Commercial partnerships and funding arrangements can generate conflict of interest and pitfalls, through looking for faster, more expedient ways to bring devices or technologies to market, or creating prestige to advance further funding opportunities without paying attention to the way this is achieved. (Molas-Gallart et al., 2016). The disastrous artificial tracheal implant saga highlights this can occur at even the most respected institutes. (Schneider 2016). Repercussions impact not only the individuals and institute involved but undermine public confidence across the medical implant device industry and potentially the view taken by regulators.

Finally, measuring and evaluating progress is unstandardized. Personalization makes outcome measures harder to determine and standardize and risks putting the need of the individual before the community. Many academic organizations reward work based on individual output primarily through publications and grants, rather than team outputs, patents, trade secrets, and impact on health outcomes. This can dissuade collaboration and translation.(Fudge et al., 2016; Smith et al., 2017; Clay et al., 2019).

Future

3D printing has demonstrated that when healthcare needs, such as prosthetic limbs, are the driver, real world outcomes can be achieved at a faster pace with less waste and lower costs. As the cost of 3D printers and materials reduce, these technologies will become more widely available. Use of 3D printed organoids is already seeing the cost of pharmaceutical development being reduced and has potential to reduce, if not eliminate, use of animal experimentation. (Fan et al., 2020; Rawal et al., 2021). Prosumer groups, such as e-NABLE, have demonstrated that it will not necessarily be the wealthiest countries to benefit.

The temptation may be to either overregulate or forgo proper safety assessment.
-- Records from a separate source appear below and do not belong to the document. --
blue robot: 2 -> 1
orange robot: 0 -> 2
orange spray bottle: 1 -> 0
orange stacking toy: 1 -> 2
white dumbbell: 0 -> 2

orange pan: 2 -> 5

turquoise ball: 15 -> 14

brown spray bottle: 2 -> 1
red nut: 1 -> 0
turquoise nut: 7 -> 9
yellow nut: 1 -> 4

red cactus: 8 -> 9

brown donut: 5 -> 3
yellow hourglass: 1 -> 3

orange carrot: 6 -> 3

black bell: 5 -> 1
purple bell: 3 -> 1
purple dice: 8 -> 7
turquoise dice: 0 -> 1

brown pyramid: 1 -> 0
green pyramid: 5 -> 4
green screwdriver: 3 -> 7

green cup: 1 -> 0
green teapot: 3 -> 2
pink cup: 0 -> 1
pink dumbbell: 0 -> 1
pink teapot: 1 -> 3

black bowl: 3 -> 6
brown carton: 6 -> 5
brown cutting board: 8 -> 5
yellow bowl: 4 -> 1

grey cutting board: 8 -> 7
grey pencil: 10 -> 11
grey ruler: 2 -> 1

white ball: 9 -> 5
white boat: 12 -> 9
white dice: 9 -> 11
Jurisdictions that are agile in adapting their regulations to ensure a balance of safety whilst not stifling progress will be the big winners.

Those countries or groups who can connect and engage with the end-users, build functioning multi-disciplinary teams across a myriad of disciplines, and maintain focus on meeting the desired healthcare outcomes will achieve faster translation and better return on research, government and commercial funding. Finally, those who are able to grasp how 3D printing technologies can be used in understanding complex systems will be the ones to tap into the wealth of knowledge that has yet to produce healthcare impact.

Summary

In this century, 3D printing has moved from the realm of fiction to generating impact on health outcomes and healthcare across the spectrum. 3D printing has been pivotal in the merging of engineering and biomedical fields. In this way, it has helped shape how translational research is defined, understood and pursued.